氷の龍アルベリオは故郷を失い、国家に利用され、深い傷を抱えた存在。そんな彼を救ったのは、権力も力も持たないただの人間――コールでした。絶望の淵で手を差し伸べる少年の背中は、不思議と龍を導く光のように感じられます。オルディアスとの対峙、国家の陰謀、そして永遠と刹那のはざまで揺れる心。戦乱と孤独の中で「居場所」を求める二人の姿が、読む者の胸を何度も揺さぶります。氷と砂漠、龍と人間。相容れないはずの存在が寄り添い合う――その奇跡を目撃してください。
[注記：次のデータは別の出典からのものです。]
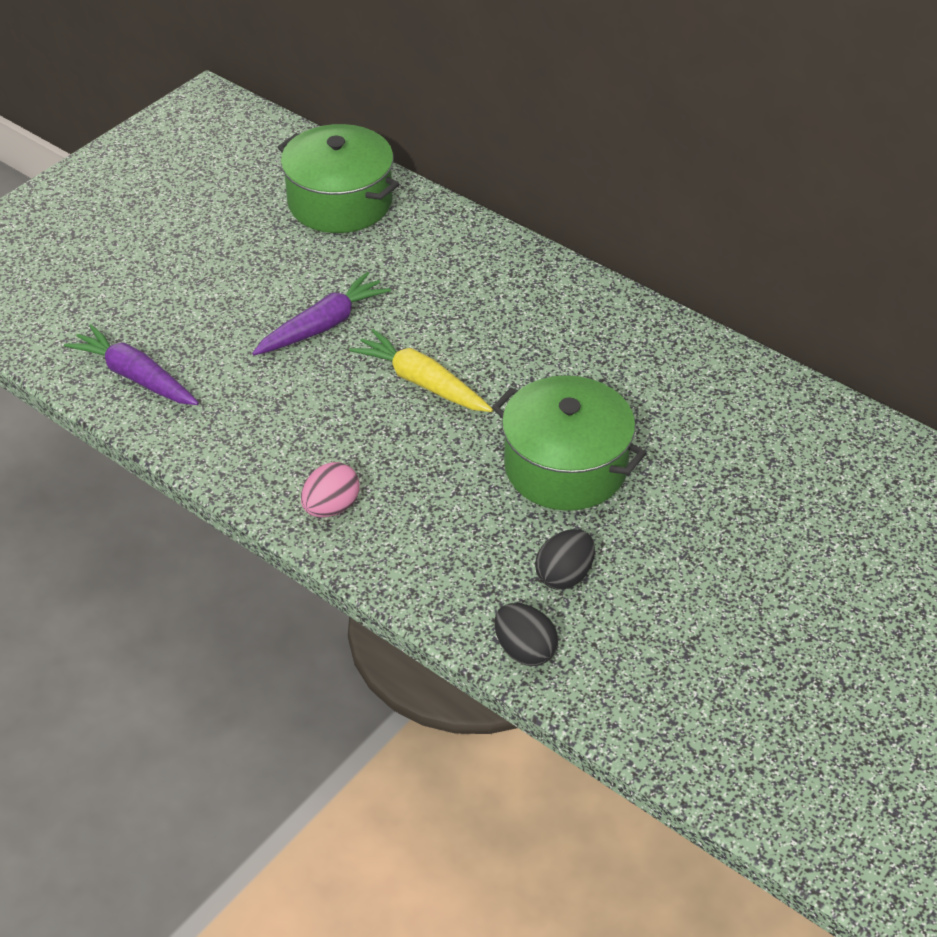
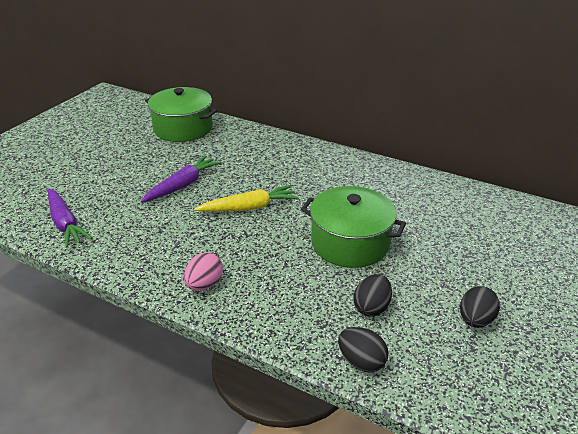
camera: 10 degrees left, 10 degrees down
(135, 376) = (65, 223): purple carrot -> purple carrot turned 150 degrees counterclockwise
(422, 382) = (249, 208): yellow carrot -> yellow carrot turned 135 degrees clockwise
(708, 615) = (475, 320): none -> black egg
砂漠に墜ちた氷の龍アルベリオと、人間の少年コール。国家の道具として傷付けられ、居場所を失った龍が、たった一人の人間に庇われ、導かれていく姿は胸を締め付けられるほど切実です。戦火に焼かれた過去、背負わされた烙印、そして抗いがたい「龍としての本能」と「人として愛したい願い」。壮大なスケールのファンタジーでありながら、二人の関係は驚くほど身近に感じられ、読んでいると温もりが伝わってきます。「何度でも出会い、何度でも恋をする」という言葉が、この物語のすべてを象徴しているようでした。
竜が絶対的な力を持つ世界で、竜に家族を奪われた貧しい孤児のカールは純白の竜アルと出会います。憎しみの対象であるはずの竜に心を奪われ、葛藤とするカールの心情や、暴竜を止めんと挑み続ける白竜アルの健気な戦いと過去に胸を打たれました。そして人と竜の絶対に越えられない種族の壁に二人がどうやって挑んでいくのか……?結末に再びやられてしまいます。ぜひ御自分の目でその結末を見届けてください!